Görüldüğü gibi âyetü'l-kürsîson derece yüce mânâları, sinesinde topla­yan bir âyettir. Bu mânâlara sahib olan başka hiçbir âyet mevcut değildir. Gerçi Haşr Suresinin sonundaki ve Hadîd Suresinin başındaki ayetler, yu­karıda zikr edilen mânâları ihtiva etme yönünden âyetü'l-kürsî'ye yakındır­lar, ama bunlar bir tane değil, birkaç tane âyettir. Üstelik âyetü'l-kürsî bu işaret edilenlerden sıfatları ile farklılık göstermektedir ki, bu isimler, -âlimlerin çoğuna göte- ism-i a'zamdır.

Yalnız şunu hatırlatmak gerektir ki, Âyetü'l-Kürsî'nin bu derece büyük faziletlere sahib olması diğer âyetlerin noksanlığını gerektirmez. Çünkü Al­lah'ın kelâmında noksanlık tasavvur edilemez. Öyleyse üstünlük ya sevap yönündendir ya da birbirine nisbetledir. 1457. hadisin şerhinde bir nebze te­mas edilen bu konu, "hadisten çıkarılabilecek hükümler" kısmında tekrar ele alınacaktır.

Âyetü'l-kürsî'nin büyüklüğüne delâlet eden başka hadisler de vardır. Bun­lardan birkaç tanesini aktarmakta fayda görüyoruz.

Ebû Hüreyre (r.a.) anlatır: "Peygamber (s.a.) ramazan (ayında) zekâ­tını korumak üzere beni vekil tayin etti. Birisi gelip yiyecekten avuçlamaya başladı. Adamı yakalayıp:

Seni mutlaka Resulüllah (s.a.)'a götüreceğim, dedim.

Bırak beni çünkü muhtacım, çoluk çocuğum ve çok ihtiyacım var dedi. Bırakıverdim gitti. Sabah olunca Hz. Peygamber;

"Ey Ebâ Hüreyre! Dün gece esirine ne yaptın?"" diye sordu.

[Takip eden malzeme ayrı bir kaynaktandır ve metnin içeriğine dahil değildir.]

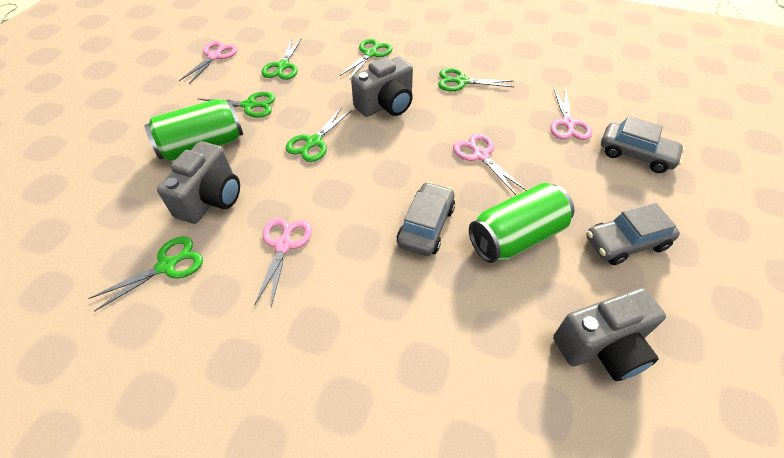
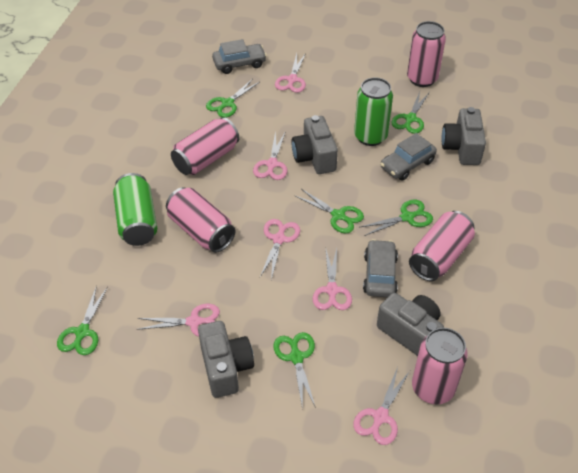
grey camera: 3 -> 4
pink can: 0 -> 5
pink scissors: 4 -> 6

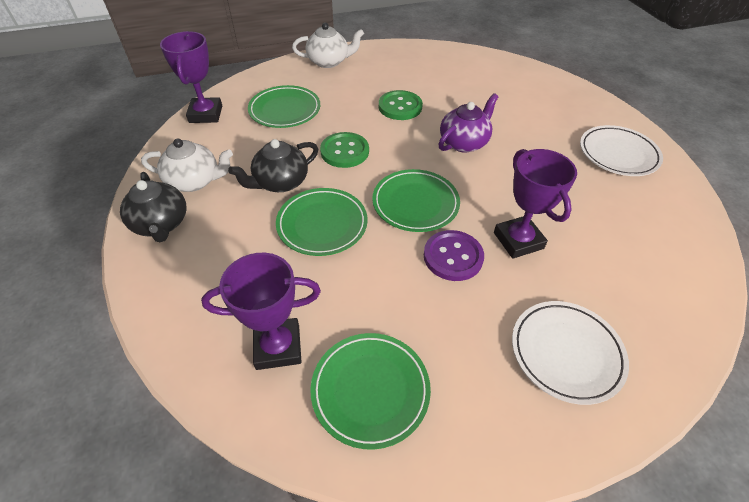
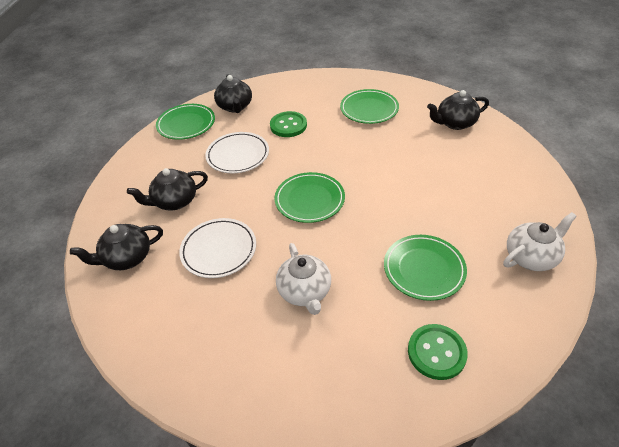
black teapot: 2 -> 4
purple button: 1 -> 0
purple teapot: 1 -> 0
purple trophy: 3 -> 0

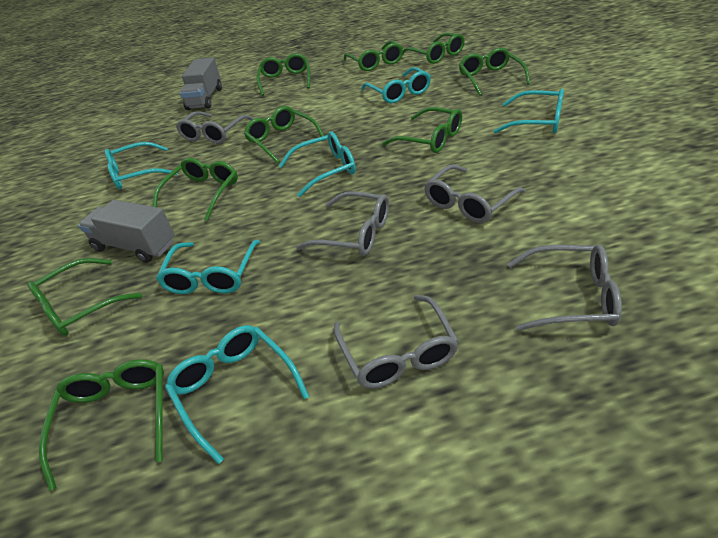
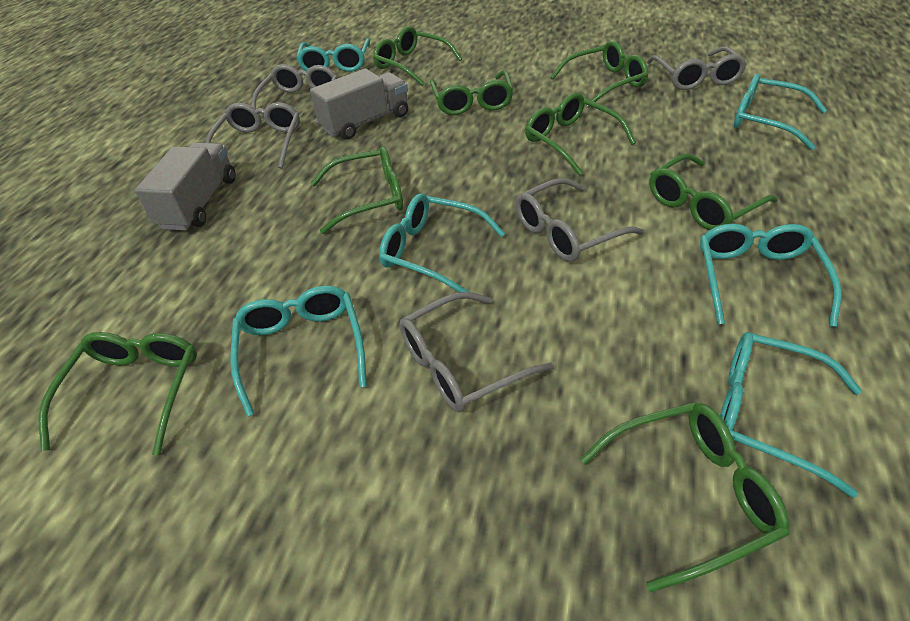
green glasses: 9 -> 8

Ya Resulellah! Çok muhtaç olduğundan şikâyet etti, acıdım, salıver­dim, dedim.

“Dikkat et, o yalancıdır, tekrar gelecektir" dedi.

Resûlullah (s.a.)'m "O tekrar gelecektir" sözü üzerine onun yine gele­ceğini anlayıp gözetledim. Adam yine zahireden avuçlamaya başladı, ben de onu yakaladım ve:

Seni mutlaka Resulullah (s.a.)'ın huzuruna çıkaracağım, dedim.

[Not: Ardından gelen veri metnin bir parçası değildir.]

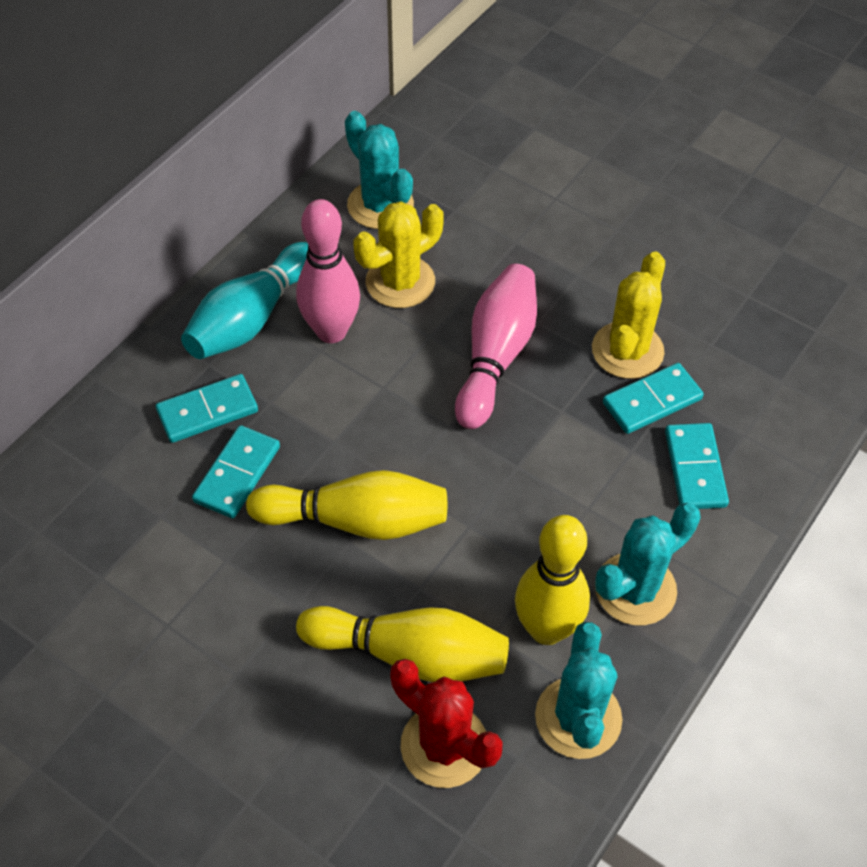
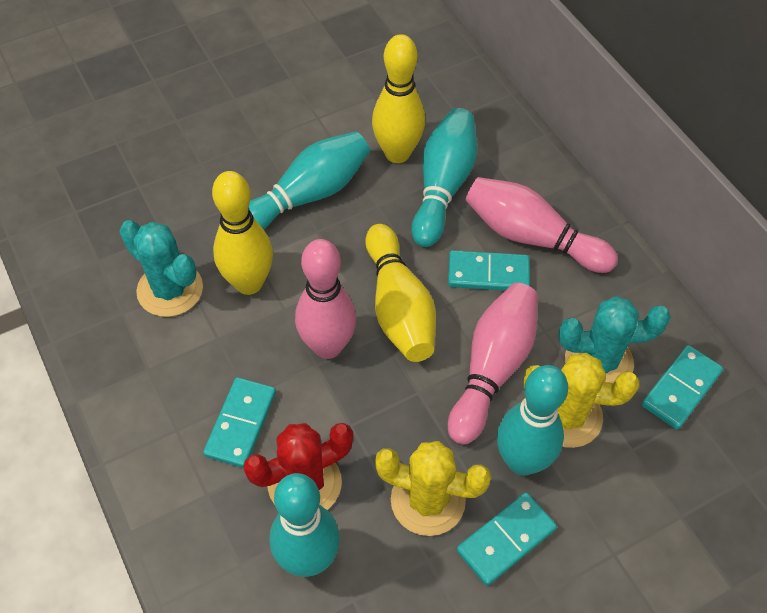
pink bowling pin: 2 -> 3
turquoise bowling pin: 1 -> 4
turquoise cactus: 3 -> 2

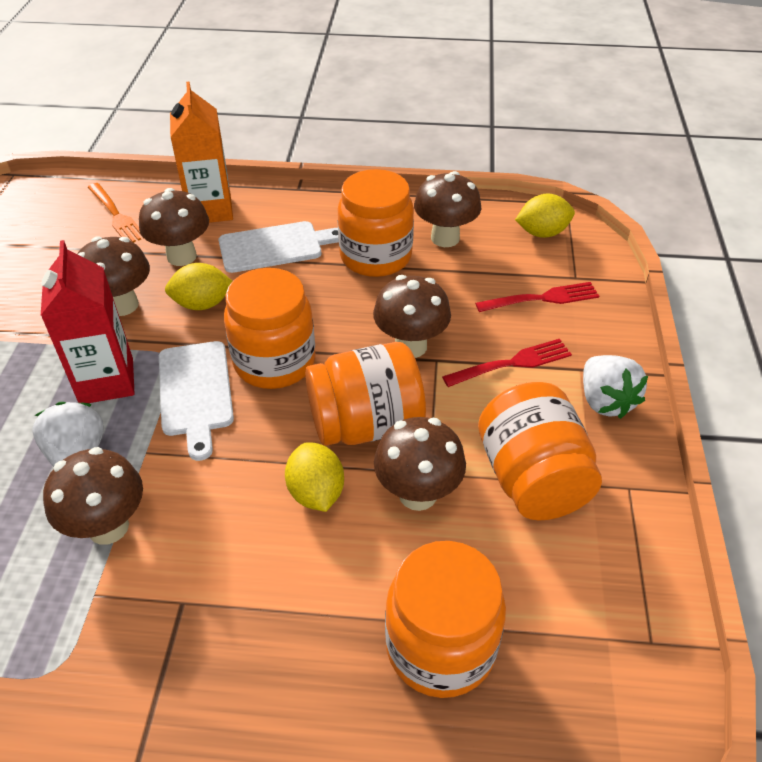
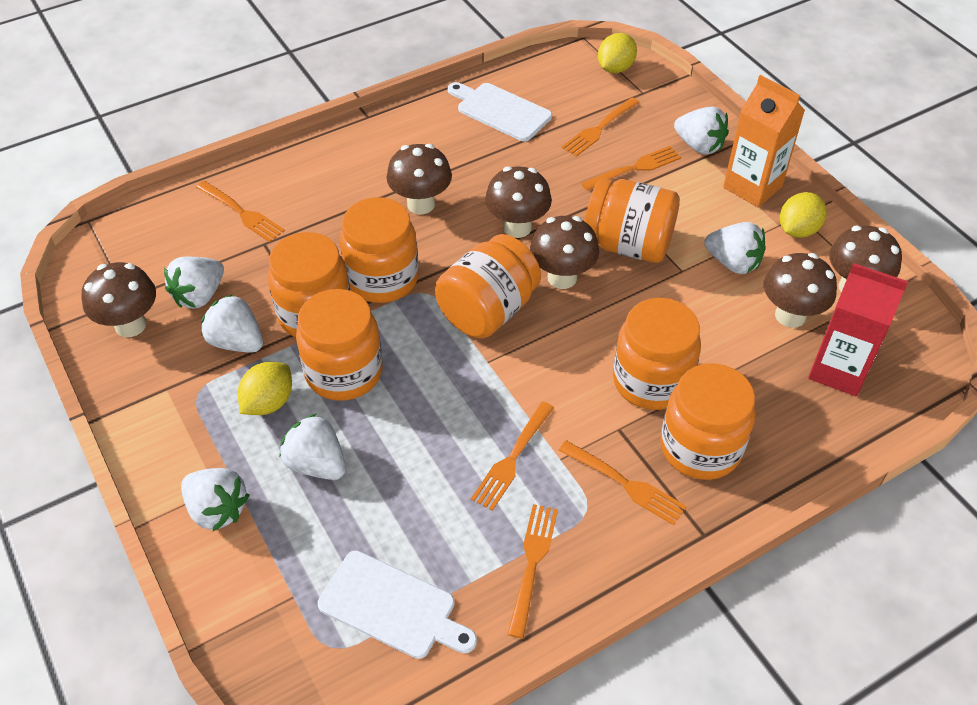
orange fork: 1 -> 6
orange jar: 5 -> 7
red fork: 2 -> 0
white strawberry: 2 -> 6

Beni bırak muhtacım, çoluk çocuğum var, bir daha dönmeyeceğim, dedi.

Acıdım ve yine serbest bıraktım. Sabah olunca Hz. Peygamber (s.a.); "Ey Ebâ Hüreyre! Esirine ne yaptın?" dedi.

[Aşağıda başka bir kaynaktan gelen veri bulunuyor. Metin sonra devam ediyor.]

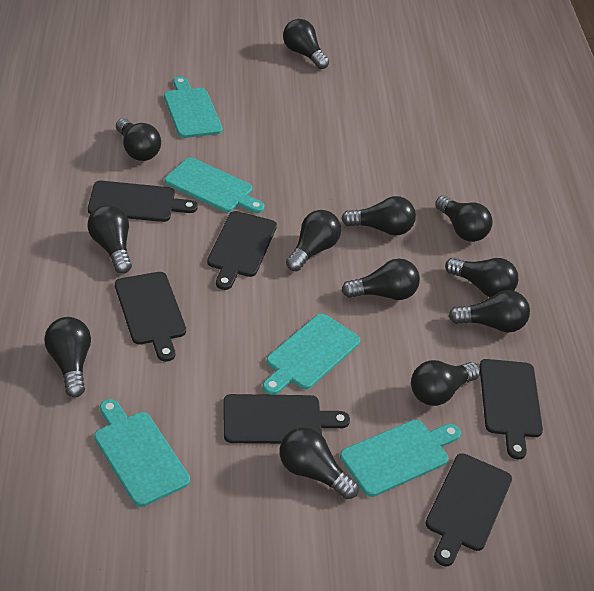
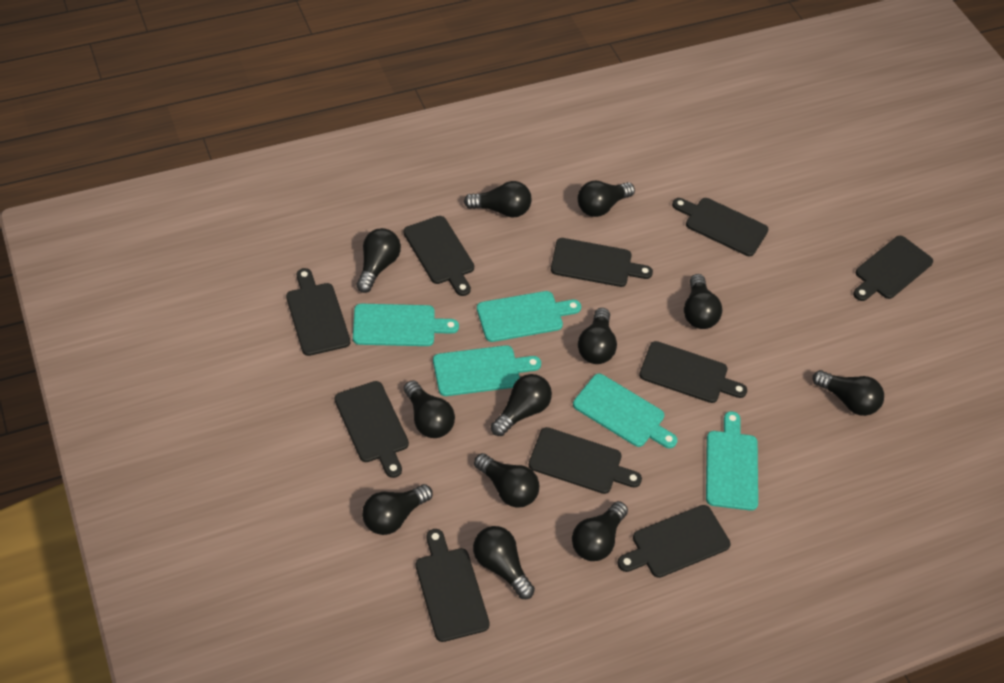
black cutting board: 6 -> 10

Çok ihtiyacı ve çoluk-çocuğu olduğundan şikâyet etti, ben de acıyıp salıverdim, dedim.

"Ama o şüphesiz sana yalan söyledi, tekrar gelecek" buyurdu. Onu üçüncü kez gözetledim. Adam zahireden yine avuçlamaya başladı. Hemen onu yakalayıp:

Bu sefer seni mutlaka Resulüllah'ın huzuruna çıkaracağım. Bu üçün­cü kerredir ki, bir daha dönmeyeceğini söyleyip yine dönüyorsun, dedim.

Beni bırak sana birkaç kelime öğreteyim. Allah onlarla sana fayda ve­rir, dedi;

Onlar nedir?" dedim.

Yatağına uzandığın zaman âyetü'l-kürsî'yi bitinceye kadar oku. O za­man senin üzerinde devamlı olarak Allah'tan bir muhafız bulunur ve sabah oluncaya kadar sana şeytan yaklaşamaz dedi.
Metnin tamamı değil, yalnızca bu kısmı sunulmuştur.